Ken Hobbie has the "faith of Job” in America's ability to feed the world. Despite this summer's flooding and delayed crop progress, the president and CEO of the U.S. Grains Council is convinced American farmers will surpass corn crop projections to satisfy demand both at home and overseas. USDA's August crop projections show a half-billion-bushel increase in corn crop estimates over July, strengthening Hobbie's convictions.

"I've spent the last six months reassuring international buyers that we continue to be a reliable source of feed grains,” Hobbie says. "We've finally got the world turning to us for their needs, and we don't intend to lose customers now.”

Despite higher corn prices and still comparatively high ocean freight rates due to fuel costs and strong demand for ships, U.S. corn exports to all nations are up 9% over year-earlier levels. In its August report, USDA raised global consumption of U.S. corn to nearly 800 million tons, up from a record 775 million tons earlier this year.

Yet the outlook for tight corn ending stocks and doubts about the actual size of this year's crop provide a daily reminder of the razor's edge that grain supply/demand will be on for the rest of the year. Even before June floods, U.S. corn stocks fell to the second tightest in history and world stocks hit record lows. It will take "everything we've got,” admits Hobbie, to meet livestock, ethanol and export demand going forward.

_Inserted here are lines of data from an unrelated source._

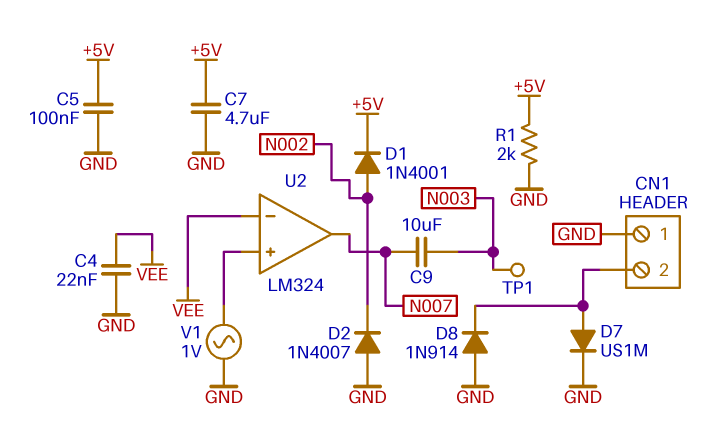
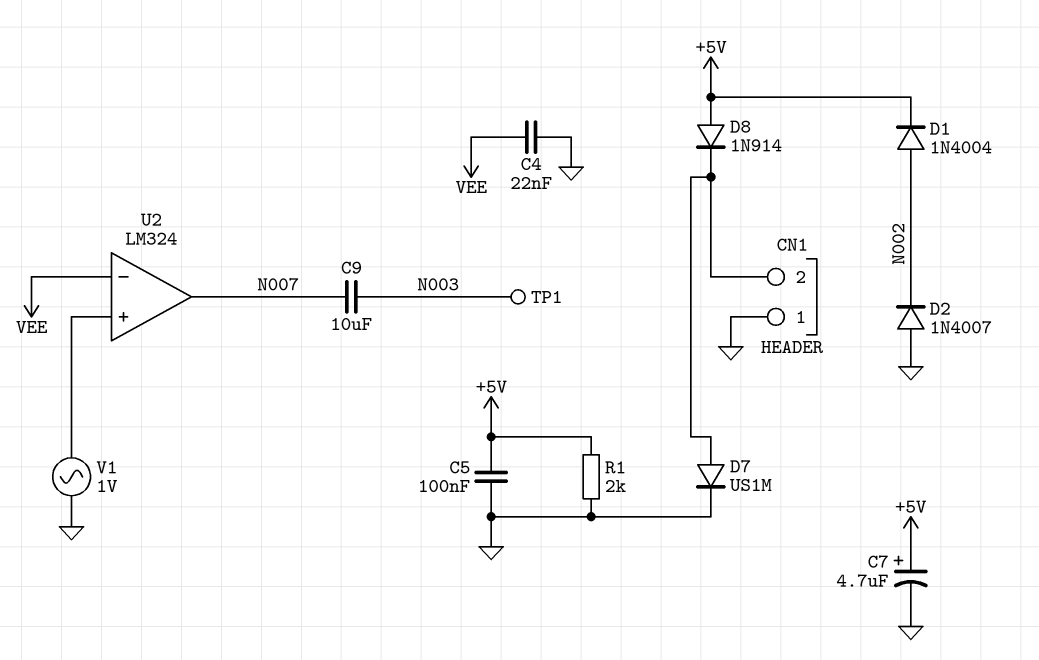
C7: 4.7uF (+5V, GND) -> 4.7uF (plus +5V, minus GND)
D1: diode 1N4001 (A N002, K +5V) -> diode 1N4004 (A N002, K +5V)
D8: diode 1N914 (A GND, K CN1/2) -> diode 1N914 (A +5V, K CN1/2)

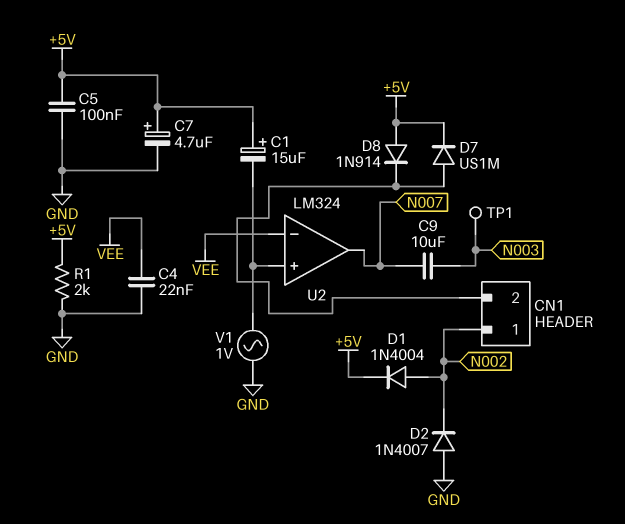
C1: none -> 15uF (plus +5V, minus U2/in+)
CN1 pin 1: GND -> N002
D7: diode US1M (A CN1/2, K GND) -> diode US1M (A CN1/2, K +5V)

Weak dollar as strength. Normally, higher crop prices lead to lower crop exports, but the weak dollar has been offsetting that impact, says Mike Woolverton, Kansas State University ag economist. "Simply put, $6/bu. corn in the U.S. looks like $4/bu. corn to overseas buyers.”

The dollar has been showing signs of strengthening (see "Market Strategy”), but according to the International Monetary Fund and the Federal Reserve Board, through USDA, it is expected to remain weak for the rest of 2008. They say it is likely to continue to decline versus the Japanese yen and the Taiwanese dollar, hold steady against the Canadian dollar and the Mexican peso, and strengthen versus the South Korean won.

"These trends bode well for U.S. agricultural exports,” says Chad Hart, director of the Center for Agricultural and Rural Development at Iowa State University. In fact, averaged over all U.S. agricultural trading partners, the dollar is projected to decline by 9% this year.

Hart adds that the weak dollar also mutes price signals for international producers. For corn, the 2007/08 production response amounted to less than a 1% production increase internationally, mainly from South America and South Africa.

"In the long term, we should expect a larger international acreage response to the high crop prices we see today, but the weak dollar is currently mitigating some of that response,” Hart says. 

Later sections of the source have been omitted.